Stop Adding Steps: Why Simpler Sales Processes Win Deals
When More Process Isn’t the Answer
If you haven’t seen Armageddon, here’s the scene I keep coming back to.
NASA needs to drill a hole in an asteroid. They bring in Harry Stamper. Bruce Willis. The best driller alive. They show him the shuttle, the crew, the equipment. They show him their version of his drill.
Harry starts pulling parts off.
He’s not impressed by what NASA built. He’s annoyed by it. There’s a version of his tool buried under all of their additions, and he just wants to get to it. Everything they added made it harder to use, not better.
I think about that scene a lot when I’m inside a sales organization for the first time.
The Complexity Problem
Most CEOs I work with assume their sales process isn’t working because it isn’t complete enough. So they add stages. They add required fields in the CRM. They add approval steps and activity quotas and call logging requirements. They bring in a consultant who adds a methodology on top of everything else already there.
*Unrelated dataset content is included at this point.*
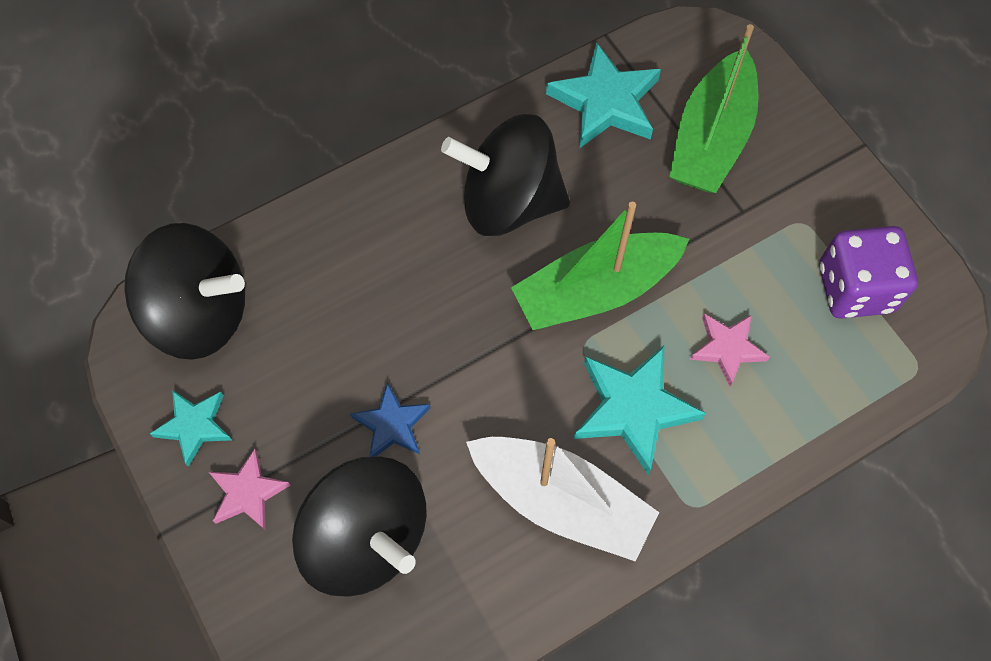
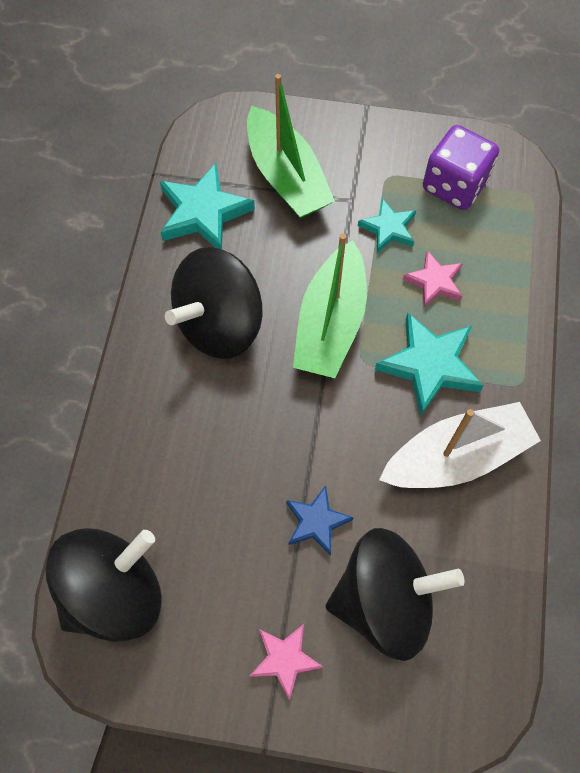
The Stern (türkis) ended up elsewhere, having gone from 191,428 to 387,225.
And the reps stop using it.
Not because they’re lazy. Because the process has so many parts that it no longer reflects how deals actually get done. It’s Harry Stamper’s drill with NASA’s modifications. Nobody can work with it.
The organizations with the best sales infrastructure aren’t the ones with the most sophisticated processes. They’re the ones who stripped everything down to what actually moves deals forward and built discipline around that.
Four stages. Not eight. The information that must be gathered before a deal can advance. Not a dropdown menu of fifty fields nobody fills out honestly. A weekly pipeline review with real criteria. Not a report pull that everyone games before the meeting.
Simple. Enforced. Repeated.
What Gets in the Way
The reason most companies end up with bloated processes is that they keep solving the wrong problem. Pipeline is unpredictable, so they add more reporting. Deals are slipping, so they add more stages. Reps aren’t converting, so they add more required activities.
Activity and complexity aren’t the same as infrastructure. Infrastructure is the system that tells you why a deal is where it is, what needs to happen next, and whether the forecast is real.
When the process is too complicated, you lose all of that. The data isn’t clean. The pipeline isn’t accurate. You’re back to managing by gut.
Harry Stamper didn’t need a better drill. He needed his drill. The one he knew how to use. The one he’d built his whole career around.
Your sales team doesn’t need more process. They probably need less of the wrong kind and more of the right kind. And the right kind starts with figuring out which part of the system is actually broken.
That’s what we built the book around. Not how to add more to what you’re doing. How to find the thing that’s actually broken and fix that.